= Bursicon =

Bursicon (from the Greek bursikos, pertaining to tanning) is an insect hormone which mediates tanning in the cuticle of adult flies. This hormone was identified by Gottfried S. Fraenkel with his student Catherine Hsiao in 1965.

==Structure==
The molecular structure of the hormone has been characterized rather recently. Bursicon is a 30 kDa neurohormone heterodimeric protein which is encoded by CG13419 gene and made of two cysteine knot subunits, Burs-α and Burs-β. It is nondialyzable and loses its activity in alcohol, acetone, some proteases and trichloroacetate, renaturates after adding ammonium sulfate.

==Function==
Bursicon plays a very important role in insect wing expansion during the last step of metamorphosis: maturation of the wing. At this time, the newly emerged adult removes dead cells of larval tissues. In Drosophila and Lucilia cuprina fly, the epidermis of wing is detached by extensive cell death apoptosis, at the time of wing spreading.

The cells that undergo death are removed from the wing cuticle and are absorbed into the thoracic cavity through wing veins. Subsequent wing maturation is disrupted if the process of cell death is inhibited or delayed somehow.

Bursicon is released just after eclosion and induces epidermis cell death. At the same time it hastens the tanning reaction, and hardens the newly expanded cuticle of the wing.

==Where the peptide is found==
Bursicon is found in different insects and considered to be unspecific. It is produced by median neurosecretory cells in the brain, circulates in blood and stored in corpora cardiaca.
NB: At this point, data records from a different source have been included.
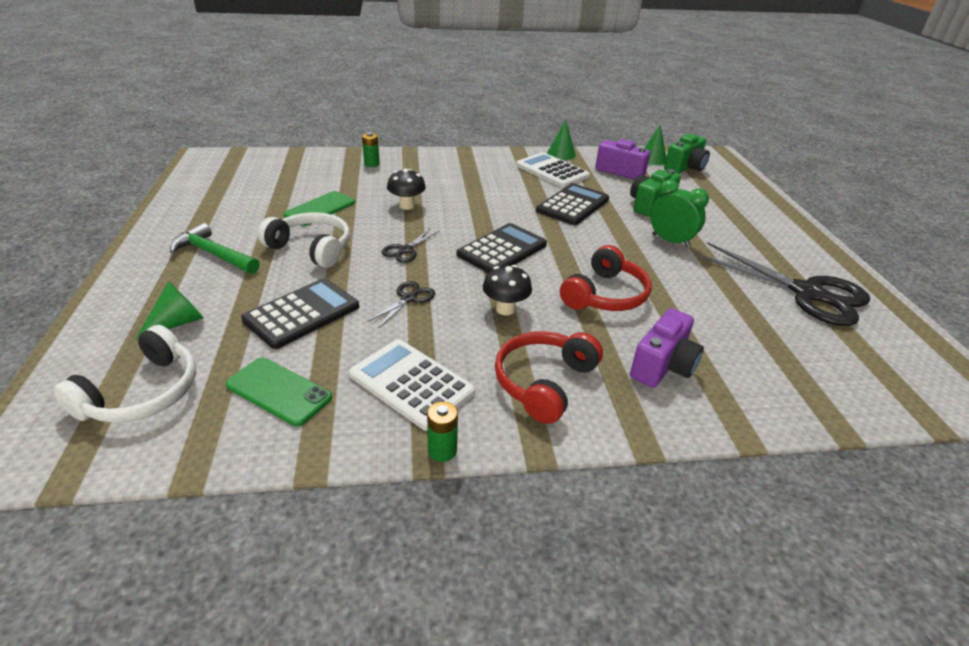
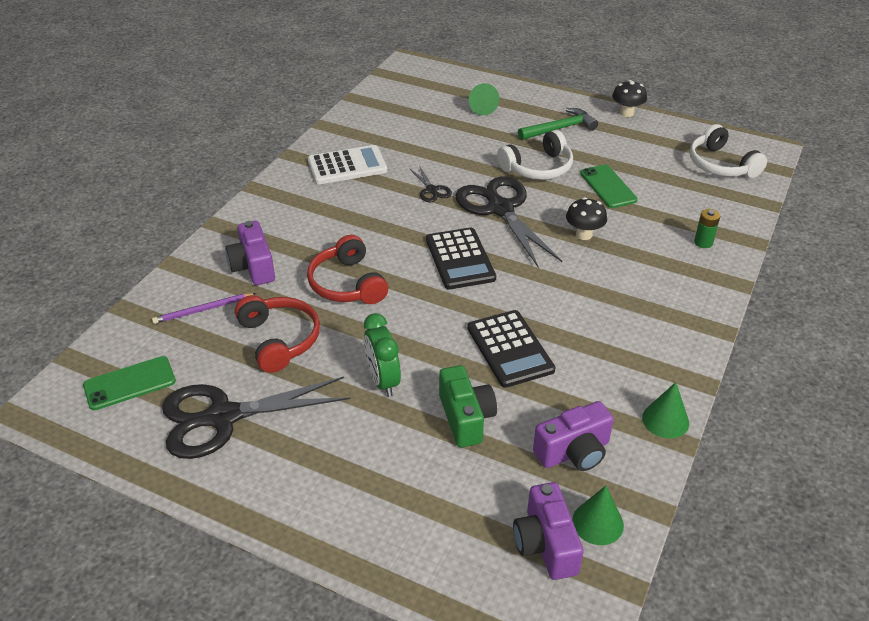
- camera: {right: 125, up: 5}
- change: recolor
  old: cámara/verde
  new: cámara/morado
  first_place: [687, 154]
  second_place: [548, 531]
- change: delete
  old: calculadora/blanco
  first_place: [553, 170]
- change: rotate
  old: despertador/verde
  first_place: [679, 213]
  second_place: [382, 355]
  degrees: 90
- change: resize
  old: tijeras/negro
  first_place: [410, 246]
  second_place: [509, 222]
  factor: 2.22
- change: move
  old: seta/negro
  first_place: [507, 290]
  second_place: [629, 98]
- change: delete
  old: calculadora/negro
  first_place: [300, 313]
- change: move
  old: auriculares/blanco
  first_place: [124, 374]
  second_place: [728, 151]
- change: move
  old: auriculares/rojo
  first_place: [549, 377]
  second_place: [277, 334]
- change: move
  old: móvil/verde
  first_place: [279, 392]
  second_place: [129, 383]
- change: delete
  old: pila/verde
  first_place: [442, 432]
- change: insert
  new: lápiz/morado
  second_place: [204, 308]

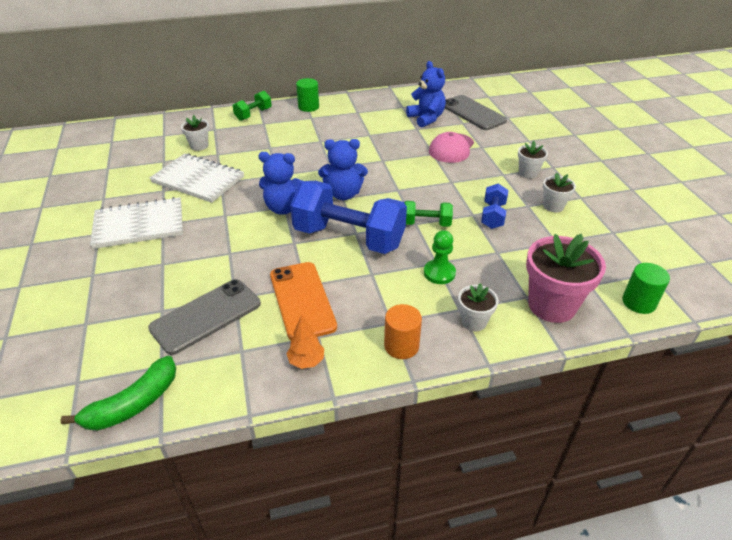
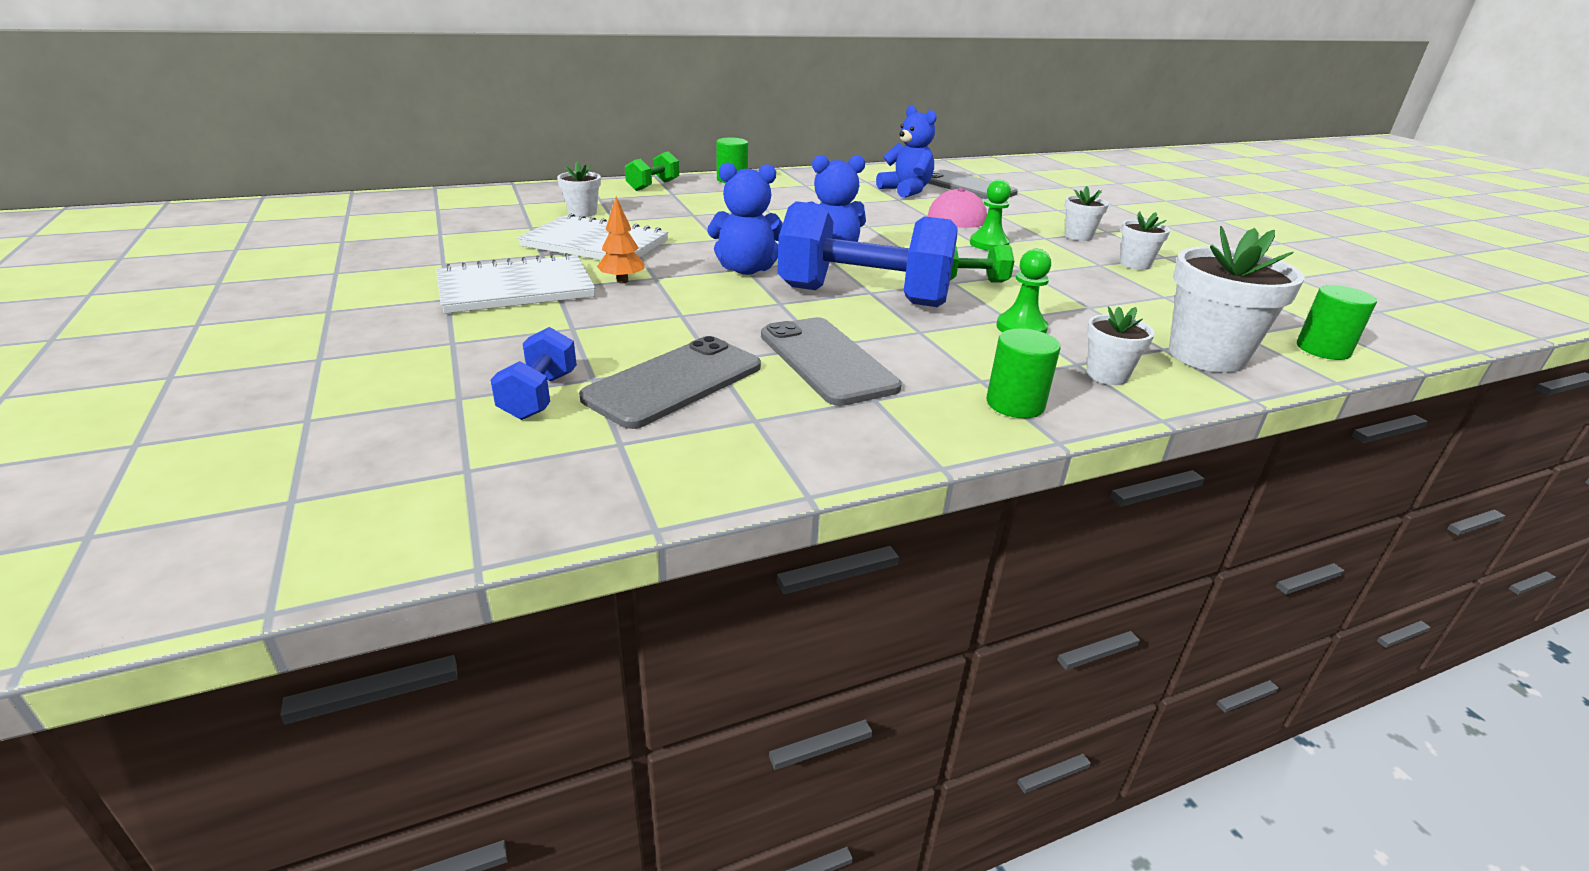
- camera: {right: -10, up: -10}
- change: move
  old: mancuerna/azul
  first_place: [494, 206]
  second_place: [534, 373]
- change: recolor
  old: maceta/rosa
  new: maceta/blanco
  first_place: [566, 278]
  second_place: [1237, 299]
- change: recolor
  old: móvil/naranja
  new: móvil/gris
  first_place: [303, 301]
  second_place: [831, 361]
- change: recolor
  old: cilindro/naranja
  new: cilindro/verde
  first_place: [403, 331]
  second_place: [1023, 373]
- change: move
  old: árbol/naranja
  first_place: [305, 342]
  second_place: [621, 240]
- change: delete
  old: plátano/verde
  first_place: [118, 393]
- change: insert
  new: peón/verde
  second_place: [990, 215]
The structure of the protein has been investigated well in fruit fly (Drosophila melanogaster), and in some insect species bursicon gene has been sequenced, including the mosquito (Anopheles gambiae), cricket (Gryllus bimaculatus), locust (Locusta migratoria), and mealworm (Tenebrio molitor).

The hormone is also present in the silkworm (Bombyx mori), blow fly (Calliphora erythrocephala), and cockroach (Periplaneta americana).

==Effect of absence==
Firstly, mutants of Drosophila melanogaster that lack bursicon gene can not spread their wings after eclosion. Secondly, the elongated abdomen shape of a newly eclosed fly remains for a much longer period of time. In addition, the abdomen of a fly is less melanized.

Using hybridization and immunocytochemistry it has been shown that bursicon is colocalized with Crustacean Cardioactive Peptide (CCAP). CCAP is responsible for activation of the ecdysis motor program. Mutant flies that had a defect in CCAP neurons also couldn’t express bursicon.